- Mae Salong Nai Location within Thailand
- Coordinates: 20°13′44″N 99°40′12″E﻿ / ﻿20.22889°N 99.67000°E
- Country: Thailand
- Province: Chiang Rai
- District: Mae Fa Luang

Population (2015)
- • Total: 25,539
- Time zone: UTC+7 (ICT)
- Postal code: 57110
- TIS 1099: 571502

= Mae Salong Nai =

Mae Salong Nai (แม่สลองใน) is a tambon (subdistrict) of Mae Fa Luang District, in Chiang Rai Province, Thailand.
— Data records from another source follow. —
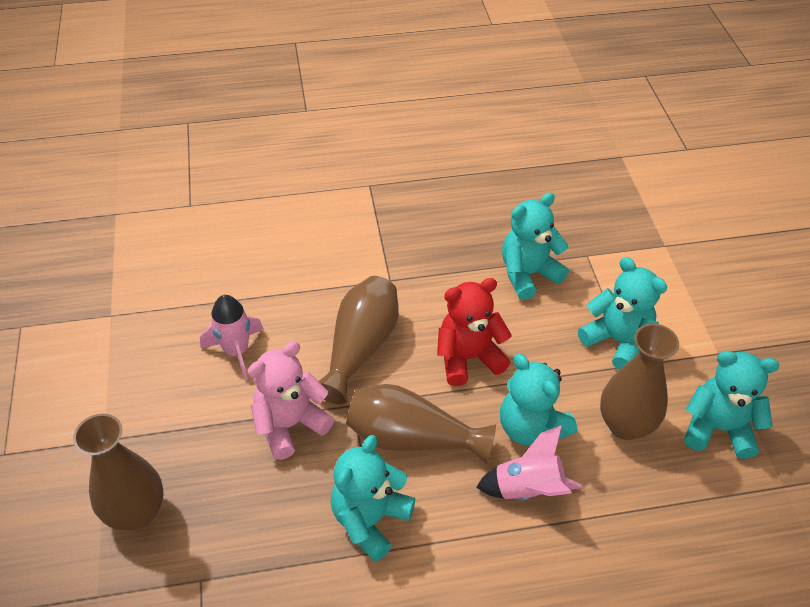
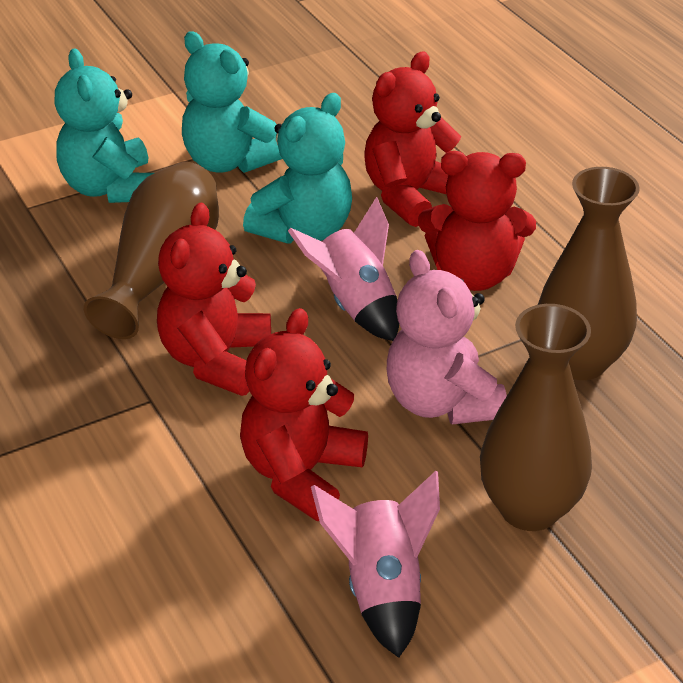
brown vase: 4 -> 3
red teddy bear: 1 -> 4
turquoise teddy bear: 5 -> 3

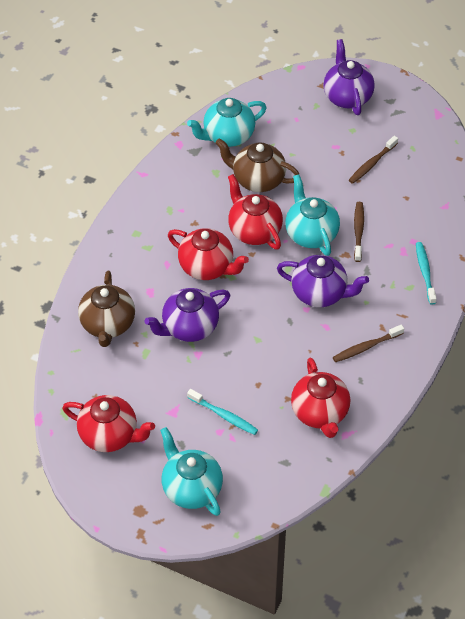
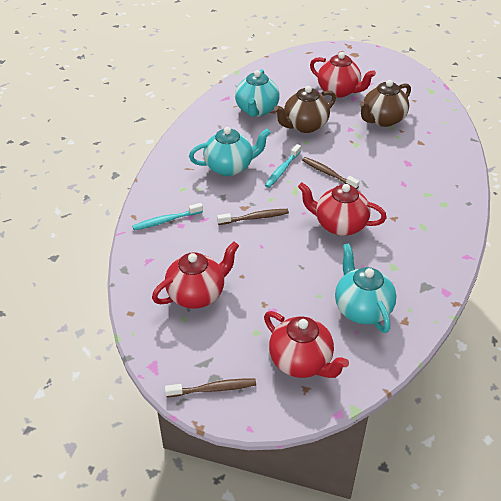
purple teapot: 3 -> 0

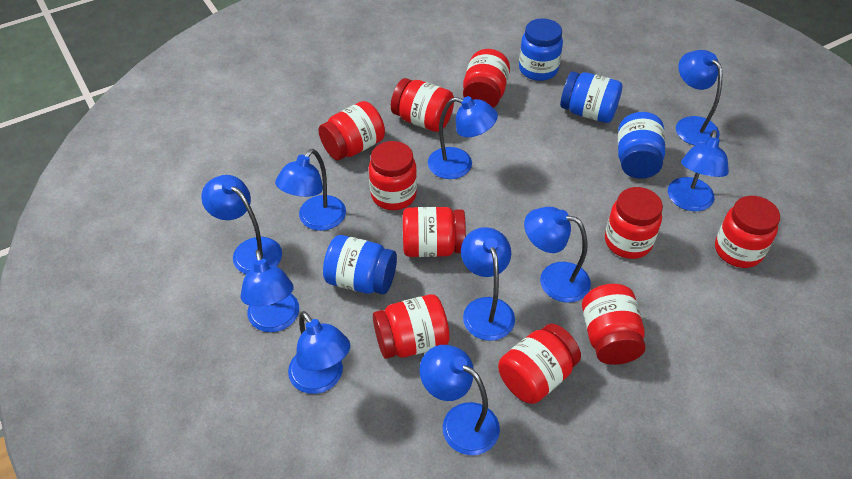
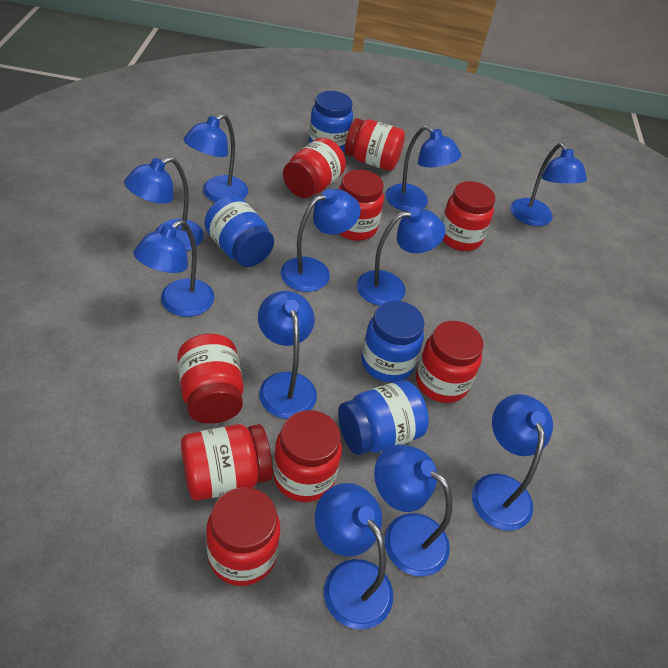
blue lamp: 10 -> 11
red jar: 10 -> 9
In 2015 it had a population of 25,539 people.

==History==
The subdistrict was created effective 29 May 1991 by splitting off seven administrative villages from Pa Sang and Si Kham.

==Administration==
===Central administration===
The tambon is divided into 27 administrative villages (mubans).

| No. | Name | Thai |
|---|---|---|
| 01. | Ban Hin Taek | บ้านหินแตก |
| 02. | Ban Huai Phueng | บ้านห้วยผึ้ง |
| 03. | Ban A Haem | บ้านอาแหม |
| 04. | Ban Hua Mae Kham | บ้านหัวแม่คำ |
| 05. | Ban Huai Mu | บ้านห้วยมุ |
| 06. | Ban Pha Duea | บ้านผาเดื่อ |
| 07. | Ban Saen Chai | บ้านแสนใจ |
| 08. | Ban Huai San | บ้านห้วยส้าน |
| 09. | Ban Huai Yuak Pa So | บ้านห้วยหยวกป่าโซ |
| 10. | Ban Huai Hok | บ้านห้วยหก |
| 11. | Ban Ma Hin Kong | บ้านมะหินกอง |
| 12. | Ban Pha Noi | บ้านพะน้อย |
| 13. | Ban Ton Muang | บ้านต้นม่วง |
| 14. | Ban Lao Lio | บ้านเล่าลิ่ว |
| 15. | Ban A Lae | บ้านอาแหละ |
| 16. | Ban Cha Kham Noi | บ้านจะคำน้อย |
| 17. | Ban Huai Yo | บ้านห้วยโย |
| 18. | Ban Huai Mak | บ้านห้วยหมาก |
| 19. | Ban Saen Laep | บ้านแม่สะแลป |
| 20. | Ban Na To | บ้านนาโต่ |
| 21. | Ban Pong Hai | บ้านโป่งไฮ |
| 22. | Ban Saen Chai Phatthana | บ้านแสนใจพัฒนา |
| 23. | Ban San Makhet | บ้านสันมะเค็ด |
| 24. | Ban Sam Yaek Iko | บ้านสามแยกอีก้อ |
| 25. | Ban Molong | บ้านมอล่อง |
| 26. | Ban Huai Kra | บ้านห้วยกระ |
| 27. | Ban Hin Dam | บ้านหินคำ |

===Local administration===
The area of the subdistrict is covered by the subdistrict administrative organization (SAO) Mae Salong Nai (องค์การบริหารส่วนตำบลแม่สลองใน).